Besides shocking us with the occasional bit of raunch launched from her haunches, she has also surprised us by learning.
Doobie knows English!
I have taught Doob the word "Brush". It was actually pretty easy to do, since the brush is her most favourite thing in all the land, besides her kitty-weed.
It started when Suz and I noticed that every time the brush was sitting out, Doobie would become super-duper happy, bite it, and unsuccessfully rub her face on it. We would then pick it up and brush her with it. Her excitement escalated every time this happened, even if she accidentally rammed her eyeballs into the sharp bristles.

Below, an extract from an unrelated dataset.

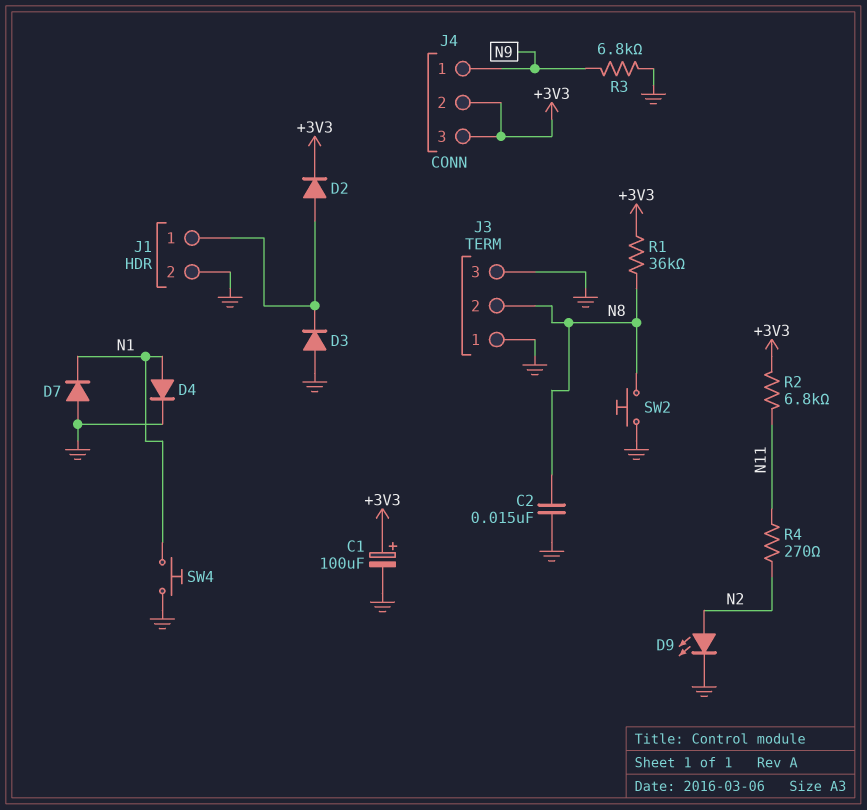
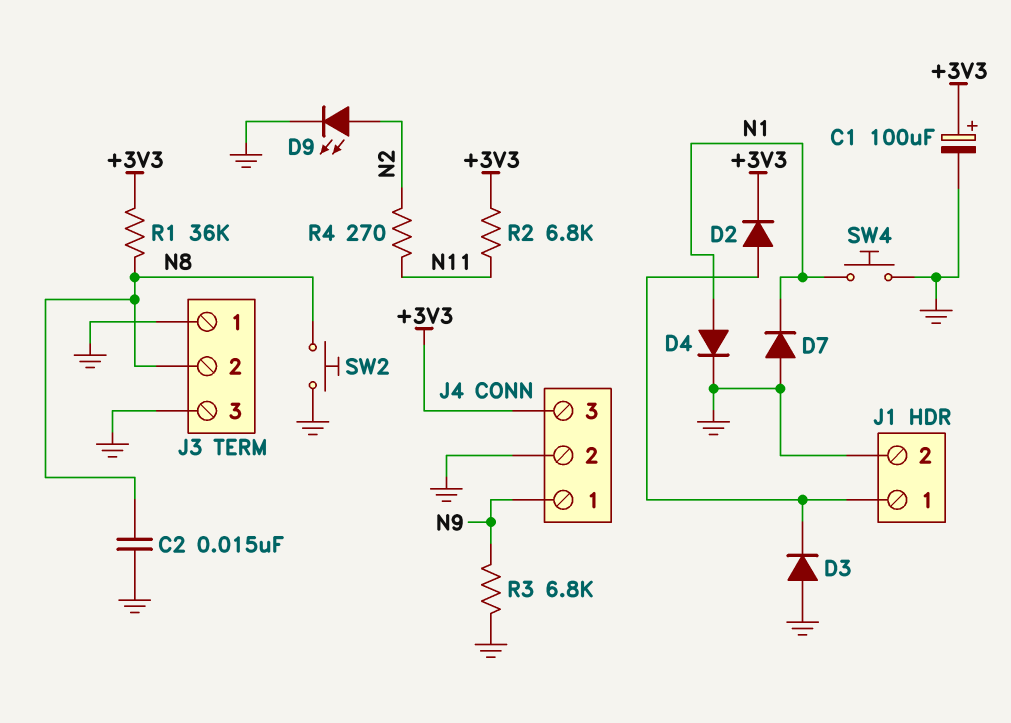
J4 pin 2: +3V3 -> GND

One day, after the blood and pus stopped oozing from her eyes, I announced that I was going to teach Doobie the world "Brush". I would start by asking her, "Brush? Brush? Bruuuush?" She didn't understand.
I pulled the brush out of the drawer and continued asking, "Brush? Bruuuush?" This is when her tiny brain started to clue in. For the next 2 weeks I would brush Doobie's greasy fur, all the while saying "Brush! Brush! Bruuuuush!"
It didn't take long for our little kitty -- okay, big kitty -- to make the connection.
Now, whenever I say that word, Doobie goes nuts, just like when you say "Cookie" to a Lab and "walk" to a Retriever. Or "kill" to a Doberman.
The word brush (and variations of it) appears 15 times in the above post, which is also the weight, in lbs., of our sweet Doob.